イギリスNCSCのテクニカルディレクターIan Levyが「Kaspersky」を使用するリスクを再考すべきとした組織と個人は次の通りです。

2017年のガイダンスの対象外であった公共部門組織(機関)
②ウクライナにサービスを提供する組織(企業)
③知名度の高い組織(ロシアにとって「勝利」のPRになる可能性がある組織)
④重要な国家インフラに関連するサービスを提供する組織(企業)
⑤ロシアの国益に反すると見做され、報復の対象となるような業務を行っている組織(企業)や個人

・public sector organisations that weren't covered by our 2017 guidance
・organisations providing services to Ukraine
・high-profile organisations (that is, organisations that - if compromised - could represent a PR 'win' for Russia)
・organisations providing services related to critical national infrastructure
・organisations or individuals doing work that could be seen as being counter to the Russian State's interests, making them retaliatory targets
(イギリスNCSC『Use of Russian technology products and services following the invasion of Ukraine』)

「Kaspersky」からの切替え

特別なサイバーセキュリティ会社と契約していない限り、私がCスイート(C-suite)を務めてきた企業では3社のサイバーセキュリティソフトウェアを分散導入するようにしていました。当然、第三者評価機関で安定して最高評価を受け続けてきた「Kaspersky」もその中のひとつだったのですが、さすがに今回BSIの警告を受けて他社のサイバーセキュリティソフトウェアに置換しました。

第三者評価機関で最高評価

しかし、「Kaspersky」から他社代替ウイルス対策ソフトウェアへの切替えは容易ではありません。なぜなら「Kaspersky」は第三者評価機関で安定して最高評価を受け続けてきた「最強サイバーセキュリティソフトウェア」だからです。
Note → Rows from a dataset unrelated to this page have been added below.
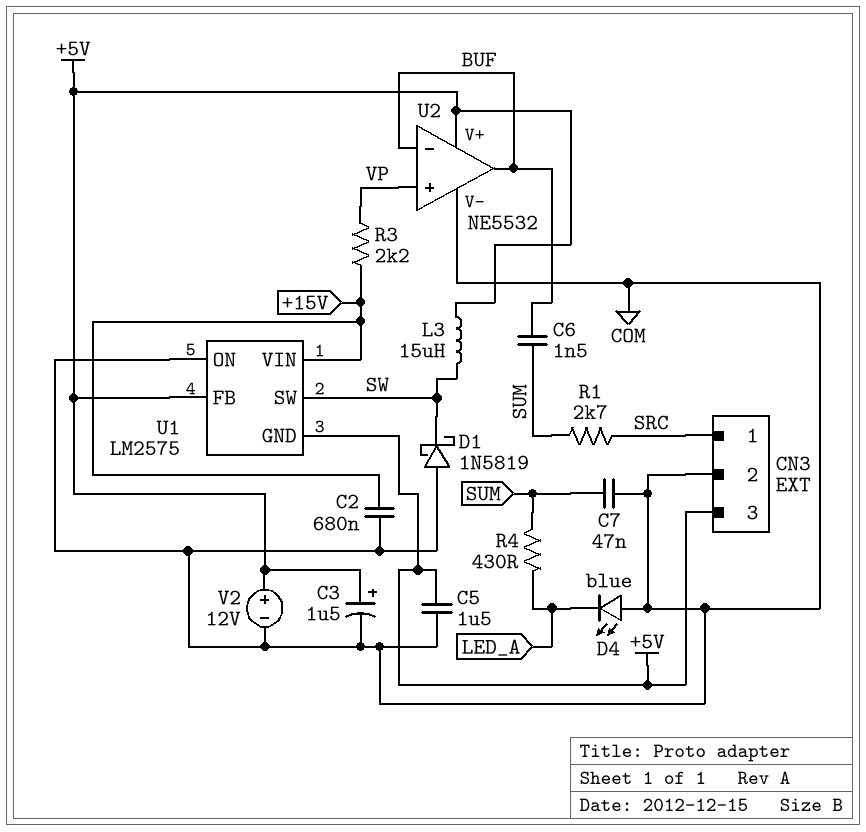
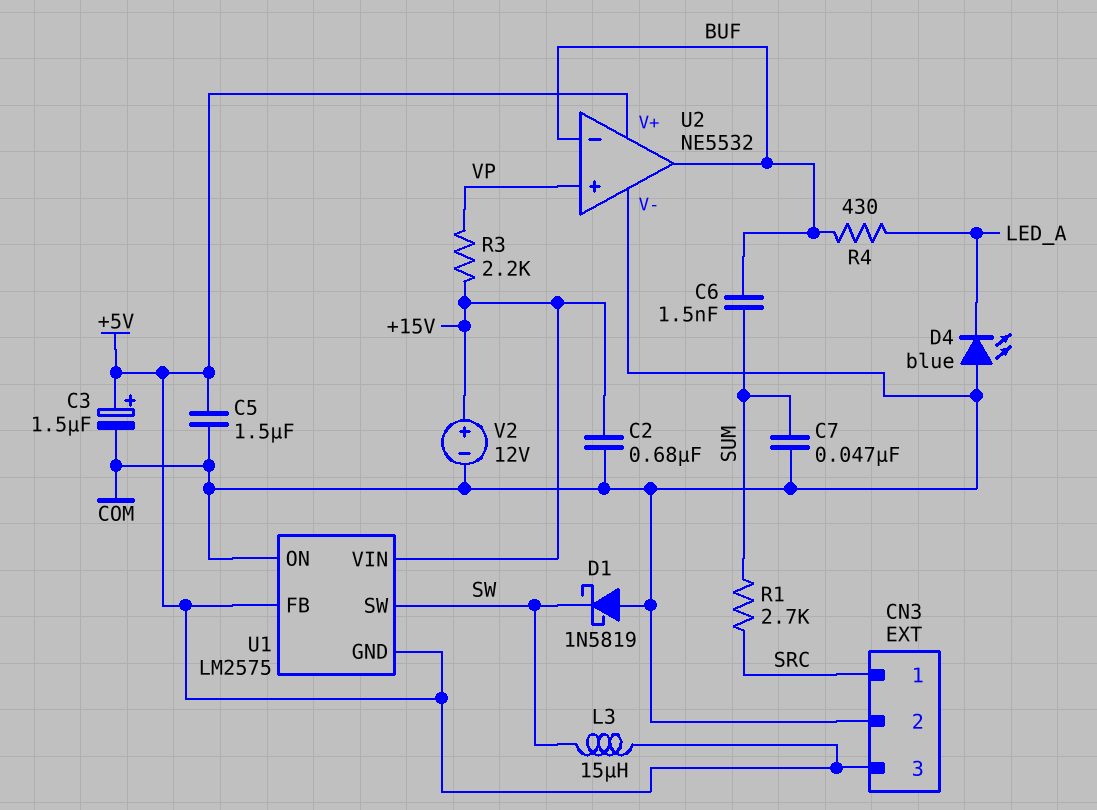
R4: 430 (LED_A, SUM) -> 430 (BUF, LED_A)
V2: 12V (plus +5V, minus COM) -> 12V (plus +15V, minus COM)

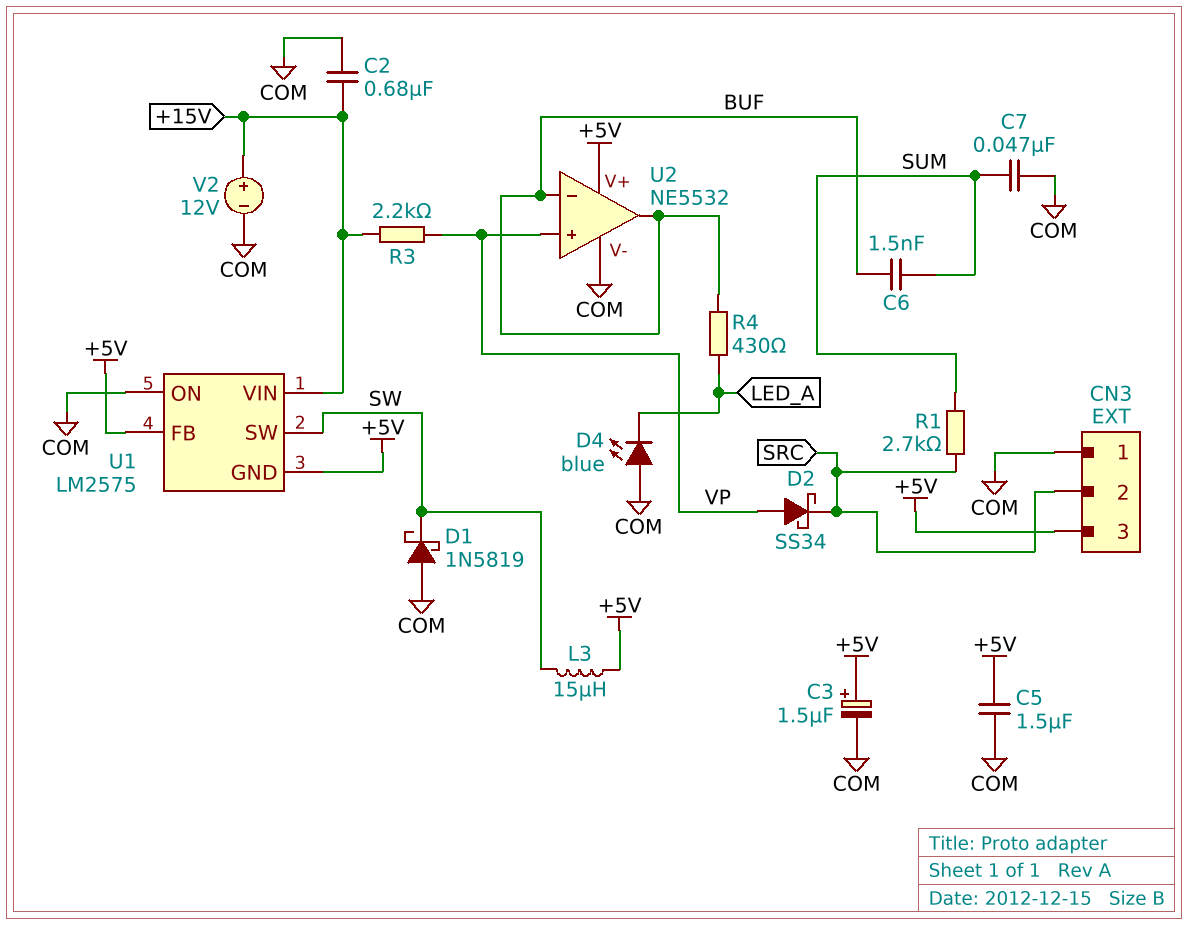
CN3 pin 1: SRC -> COM
CN3 pin 2: COM -> SRC
D2: none -> schottky SS34 (A VP, K SRC)

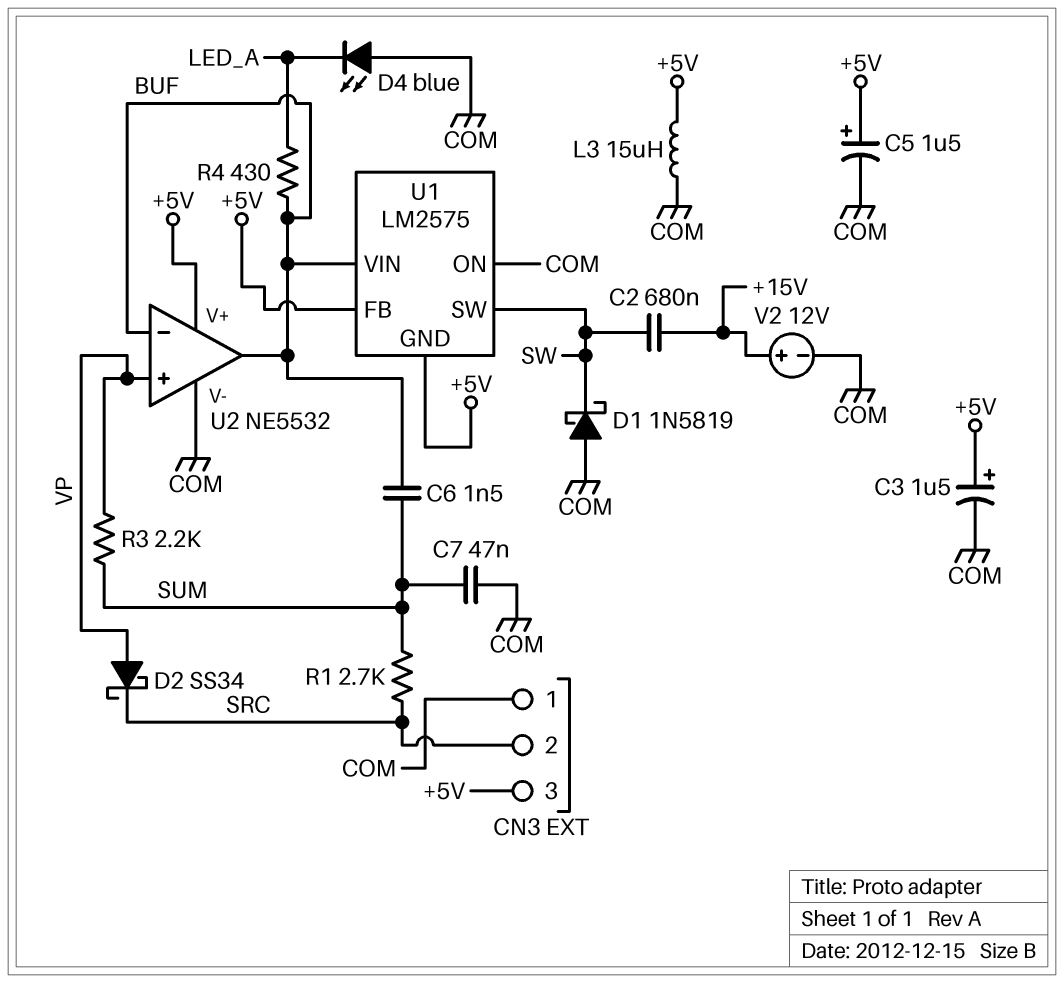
C2: 680nF (+15V, COM) -> 680nF (+15V, SW)
C5: 1.5uF (+5V, COM) -> 1.5uF (plus +5V, minus COM)
L3: 15uH (+5V, SW) -> 15uH (+5V, COM)
R3: 2.2k (+15V, VP) -> 2.2k (SUM, VP)
U1 pin VIN: +15V -> BUF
『BBC』の記事にあるように「防御力が弱くならないよう慎重に行う必要があります」。

The BSI recommends Kaspersky anti-virus products are replaced with alternatives - but carefully, to avoid weakening defences.
(『BBC』「Germany warns against Russian anti-virus use」)

「Kaspersky」「ESET」に次ぐソフト

第三者評価機関で「Kaspersky」に次ぐ高評価を受けているのはESET社のサイバーセキュリティソフトウェア(以下「ESET」と表記)というのが順当なところかと思われます。問題はこの2つに次ぐレベルの適当なサイバーセキュリティソフトウェアが見当たらないことです。NortonLifeLock社、McAfee社、トレンドマイクロ社といった団栗の背比べのサイバーセキュリティソフトウェアの中から選ぶしか選択肢がない状況です(前回の記事『【マルウェア】Macに蔓延するウイルス「UpdateAgent」の脅威』で触れた「Microsoft Defender」の性能が上がってきたみたいですが)。日本に本社を移転した「ウイルスバスター」で知られるトレンドマイクロ社あたりにもう少し頑張ってもらいたいところです。

Kaspersky社の反論

Kaspersky社はドイツやアメリカによる一連の警告や措置を「政治的理由によって下されたもの」と批判しています。
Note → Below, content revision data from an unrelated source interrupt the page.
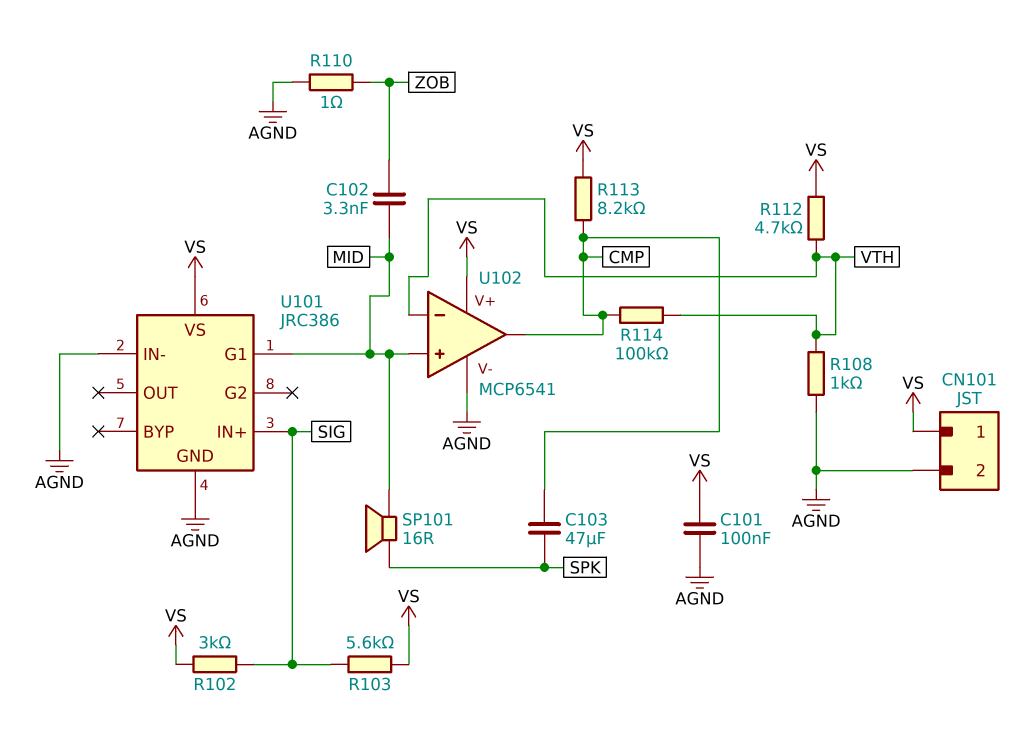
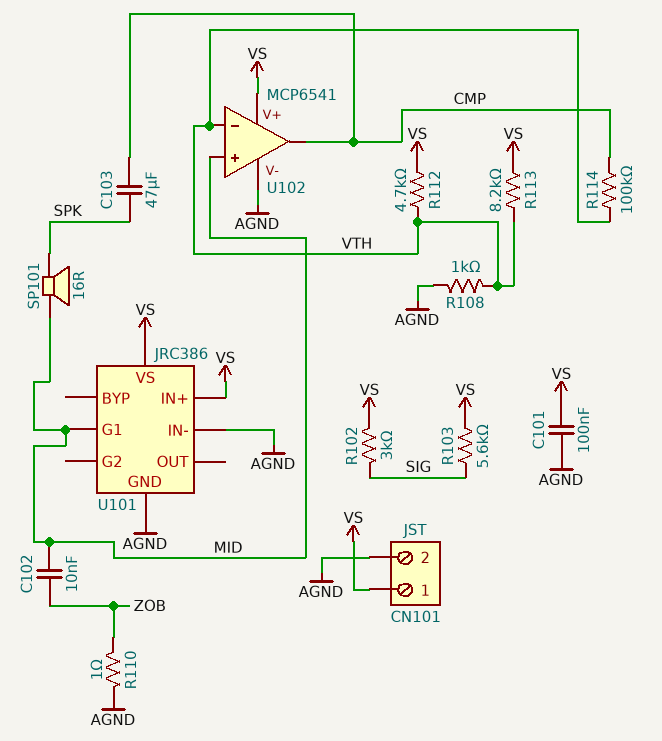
C102: 3.3nF (MID, ZOB) -> 10nF (MID, ZOB)
R113: 8.2k (CMP, VS) -> 8.2k (VS, VTH)
U101 pin IN+: SIG -> VS

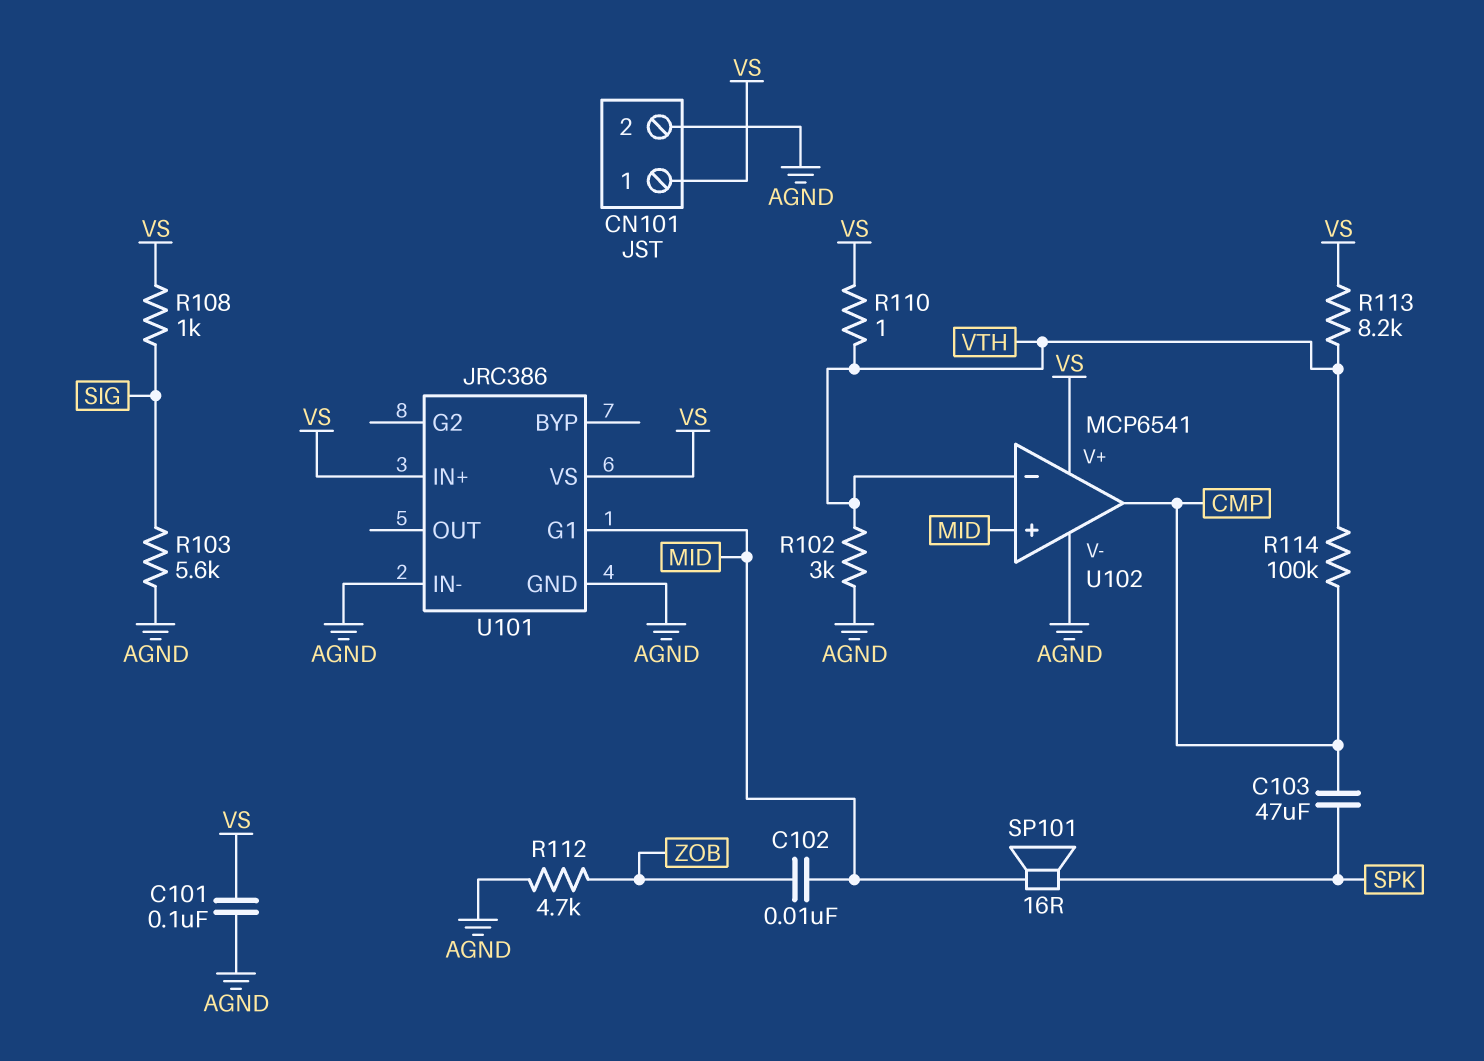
R102: 3k (SIG, VS) -> 3k (AGND, VTH)
R103: 5.6k (SIG, VS) -> 5.6k (AGND, SIG)
R108: 1k (AGND, VTH) -> 1k (SIG, VS)
R110: 1 (AGND, ZOB) -> 1 (VS, VTH)
R112: 4.7k (VS, VTH) -> 4.7k (AGND, ZOB)

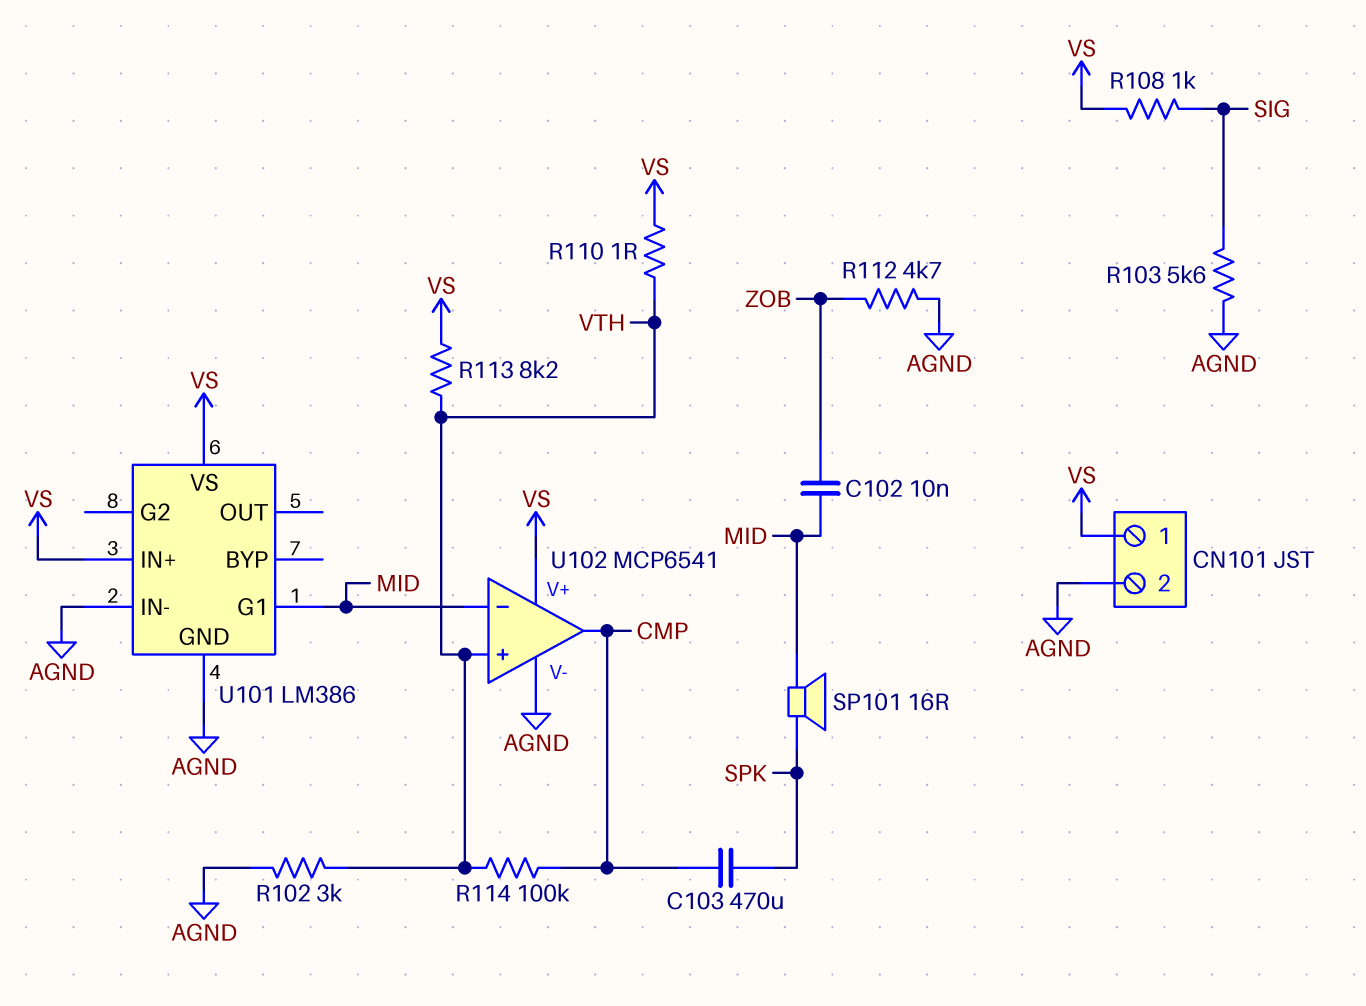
C101: 100nF (AGND, VS) -> none
C103: 47uF (CMP, SPK) -> 470uF (CMP, SPK)
U101: JRC386 -> LM386
U102 pin in+: MID -> VTH
U102 pin in-: VTH -> MID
Kaspersky社は2018年にデータ処理センターをスイスに移転させており、業界標準に準拠した世界有数の施設(ISO/IEC 27001)で最高レベルのセキュリティを確保していると主張しています。また、カナダやドイツ、スペイン、マレーシアなどに設置された「トランスペアレンシーセンター」(transparency center)でユーザーがコードを確認できるようになっており、透明性は担保されていると説明しています。

さらに、2017年のDHS裁定は「違憲であり、根拠のない申し立てに基付くものであり、Kaspersky社が不正を行ったという公的証拠を欠いている」とする声明を発表し、その後も裁定を正当化する「公的証拠はない」と述べています。

地政学的サイバーセキュリティ対策

100%安全なサイバーセキュリティソフトウェアは存在しませんが、地政学的条件もアンチウィルスソフトウェア選定の重要な要素であることが明確となりました。サイバーセキュリティソフトウェアは慎重に選ばなければなりません。

ウクライナ危機に学ぶべき日本

詰まるところ、IT後進国(デジタル後進国)であり、ドローン後進国であり、あらゆる分野で遅れてしまった日本が今回のロシアによるウクライナ侵攻から学ぶべきこと、講ずるべき施策は多いという問題に収斂することになります。